On the other hand, that compact extended statewide exclusivity to Mohegan, which would tend to accommodate growth in investment. It may also be the case that the uptick in 1988 was an accounting anomaly because revenues prior to IGRA were not centrally monitored as closely as they were after IGRA’s passage.

This explanation may be weakest because an improvement in the accuracy of reporting would probably not begin and end abruptly over five years. Whatever their underlying causes, the discontinuities in the revenue trend in Chart 2 are remarkable in their own right, and an invitation to more investigation.

The ASU conference looked retrospectively at 20 years of Indian gaming under the frameworks of IGRA, describing jurisdictional conflict, legal and regulatory unpredictability, and political change. As tribes and states look to the future, the global recession and financial market collapse compound the uncertainties.

Nonetheless, the story of economic growth achieved under a framework that settled the place of tribes in the federal system-at least for a few issues and a few years-holds out the promise that Indian gaming can grow rapidly again under conditions that the tribes and the federal government themselves have the power to create. With luck, the states will recognize their enlightened self-interest in supporting such growth as well.

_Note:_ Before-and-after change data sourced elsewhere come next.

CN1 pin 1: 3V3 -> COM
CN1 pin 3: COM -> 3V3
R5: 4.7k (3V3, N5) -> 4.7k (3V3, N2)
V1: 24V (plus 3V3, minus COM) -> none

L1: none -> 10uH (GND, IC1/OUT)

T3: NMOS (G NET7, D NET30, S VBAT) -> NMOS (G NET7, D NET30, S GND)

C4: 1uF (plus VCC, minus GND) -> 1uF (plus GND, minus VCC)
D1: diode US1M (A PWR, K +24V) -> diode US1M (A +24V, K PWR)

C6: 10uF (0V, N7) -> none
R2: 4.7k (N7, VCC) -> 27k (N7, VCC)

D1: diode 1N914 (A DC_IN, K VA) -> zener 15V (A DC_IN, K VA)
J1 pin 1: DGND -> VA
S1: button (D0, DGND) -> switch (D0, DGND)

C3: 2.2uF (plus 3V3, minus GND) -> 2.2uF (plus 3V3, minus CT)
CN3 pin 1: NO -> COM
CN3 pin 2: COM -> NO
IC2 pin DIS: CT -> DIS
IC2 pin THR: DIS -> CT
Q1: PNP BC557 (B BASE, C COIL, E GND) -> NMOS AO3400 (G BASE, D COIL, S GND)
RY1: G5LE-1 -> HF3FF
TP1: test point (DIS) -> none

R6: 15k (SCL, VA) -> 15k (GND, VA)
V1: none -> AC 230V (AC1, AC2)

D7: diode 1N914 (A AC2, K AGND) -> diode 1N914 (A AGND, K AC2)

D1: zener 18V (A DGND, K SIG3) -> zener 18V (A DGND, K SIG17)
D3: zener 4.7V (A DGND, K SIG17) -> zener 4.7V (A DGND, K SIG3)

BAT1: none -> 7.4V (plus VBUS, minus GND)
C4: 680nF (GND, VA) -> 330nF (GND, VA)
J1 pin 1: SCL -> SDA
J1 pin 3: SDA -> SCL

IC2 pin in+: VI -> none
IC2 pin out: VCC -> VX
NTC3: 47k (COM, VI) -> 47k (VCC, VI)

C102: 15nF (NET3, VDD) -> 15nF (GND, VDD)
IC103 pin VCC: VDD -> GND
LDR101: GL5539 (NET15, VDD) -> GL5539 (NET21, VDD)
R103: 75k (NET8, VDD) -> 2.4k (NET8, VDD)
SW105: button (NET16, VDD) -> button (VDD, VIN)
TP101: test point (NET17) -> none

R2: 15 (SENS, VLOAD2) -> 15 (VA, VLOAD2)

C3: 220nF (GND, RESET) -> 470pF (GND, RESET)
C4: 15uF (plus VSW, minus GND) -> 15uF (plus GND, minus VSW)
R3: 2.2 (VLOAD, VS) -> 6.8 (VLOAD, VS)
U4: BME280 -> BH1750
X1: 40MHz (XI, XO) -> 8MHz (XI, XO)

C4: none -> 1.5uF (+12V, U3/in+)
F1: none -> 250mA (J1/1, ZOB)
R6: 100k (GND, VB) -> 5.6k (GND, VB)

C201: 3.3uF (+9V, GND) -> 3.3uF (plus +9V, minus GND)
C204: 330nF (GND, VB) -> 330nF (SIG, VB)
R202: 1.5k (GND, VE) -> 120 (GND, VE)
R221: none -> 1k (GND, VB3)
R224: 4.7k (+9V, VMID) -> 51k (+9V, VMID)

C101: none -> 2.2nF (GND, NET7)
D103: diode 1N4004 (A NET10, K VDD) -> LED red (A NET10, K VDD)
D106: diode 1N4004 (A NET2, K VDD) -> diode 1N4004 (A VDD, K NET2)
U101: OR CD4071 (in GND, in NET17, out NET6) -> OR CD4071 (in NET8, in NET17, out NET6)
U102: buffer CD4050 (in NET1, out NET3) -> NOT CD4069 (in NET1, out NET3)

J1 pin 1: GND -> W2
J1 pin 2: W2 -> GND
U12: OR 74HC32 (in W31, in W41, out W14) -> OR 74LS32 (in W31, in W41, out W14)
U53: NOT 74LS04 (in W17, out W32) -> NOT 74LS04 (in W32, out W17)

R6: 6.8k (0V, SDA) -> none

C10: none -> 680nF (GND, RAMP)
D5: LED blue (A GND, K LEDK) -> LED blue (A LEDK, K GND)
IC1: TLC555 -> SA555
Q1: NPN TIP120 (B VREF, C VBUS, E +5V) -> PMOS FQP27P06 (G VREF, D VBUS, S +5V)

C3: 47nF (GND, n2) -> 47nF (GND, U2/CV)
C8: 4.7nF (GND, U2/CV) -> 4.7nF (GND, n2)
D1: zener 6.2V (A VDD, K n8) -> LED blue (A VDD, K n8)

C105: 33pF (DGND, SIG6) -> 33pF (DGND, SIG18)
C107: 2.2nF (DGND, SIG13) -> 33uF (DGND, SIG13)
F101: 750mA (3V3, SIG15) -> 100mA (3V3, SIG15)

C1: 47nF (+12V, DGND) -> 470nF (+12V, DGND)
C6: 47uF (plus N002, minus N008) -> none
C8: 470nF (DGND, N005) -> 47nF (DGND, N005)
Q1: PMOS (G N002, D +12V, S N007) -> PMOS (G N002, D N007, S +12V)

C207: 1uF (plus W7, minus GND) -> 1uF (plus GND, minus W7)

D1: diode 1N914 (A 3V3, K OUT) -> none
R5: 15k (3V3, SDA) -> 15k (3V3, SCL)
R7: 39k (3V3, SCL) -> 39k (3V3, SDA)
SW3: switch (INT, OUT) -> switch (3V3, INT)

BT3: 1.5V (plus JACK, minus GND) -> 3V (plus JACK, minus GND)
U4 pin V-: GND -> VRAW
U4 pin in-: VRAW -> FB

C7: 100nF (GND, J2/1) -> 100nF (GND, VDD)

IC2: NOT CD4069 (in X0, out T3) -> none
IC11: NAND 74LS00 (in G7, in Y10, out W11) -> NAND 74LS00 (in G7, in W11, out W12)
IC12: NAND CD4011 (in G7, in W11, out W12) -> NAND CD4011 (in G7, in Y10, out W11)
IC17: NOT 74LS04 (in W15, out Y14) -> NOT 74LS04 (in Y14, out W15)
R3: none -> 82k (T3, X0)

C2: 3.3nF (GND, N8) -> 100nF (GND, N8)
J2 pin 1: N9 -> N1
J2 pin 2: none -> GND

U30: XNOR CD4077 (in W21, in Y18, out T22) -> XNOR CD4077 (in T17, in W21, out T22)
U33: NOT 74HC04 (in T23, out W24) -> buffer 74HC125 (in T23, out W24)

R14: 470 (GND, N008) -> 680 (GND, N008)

Author: Katharine Spilde Contreras & Jonathan B. Taylor

Kate Spilde Contreras, Ph.D, is endowed chair of the Sycuan Institute on Tribal Gaming at San Diego State University, where she is also an associate professor in the School of Hospitality and Tourism Management. Previously, Contreras was executive director of the Center for California Native Nations at UC-Riverside and was also a senior research associate at Harvard University’s Kennedy School of Government. Prior to her appointment at Harvard, she was the director of research for the National Indian Gaming Association. In addition, Contreras was a policy analyst and writer for the National Gambling Impact Study Commission, a federal commission that produced a comprehensive study of U.S. gambling policy for Congress in 1999. Jonathan B. Taylor is president of Taylor Policy Group, Inc. He is an economist with expertise in natural resources, gaming, and American Indian development. He provides counsel to tribes and bands in the United States and Canada consisting of public policy analysis, strategic advice, and economic research. He has authored or supported expert testimony in litigation and other public proceedings for a number of Native American groups.The original paper complete with citations is available from the authors: kspilde@mail.sdsu.edu and jonathan@taylorpolicy.com.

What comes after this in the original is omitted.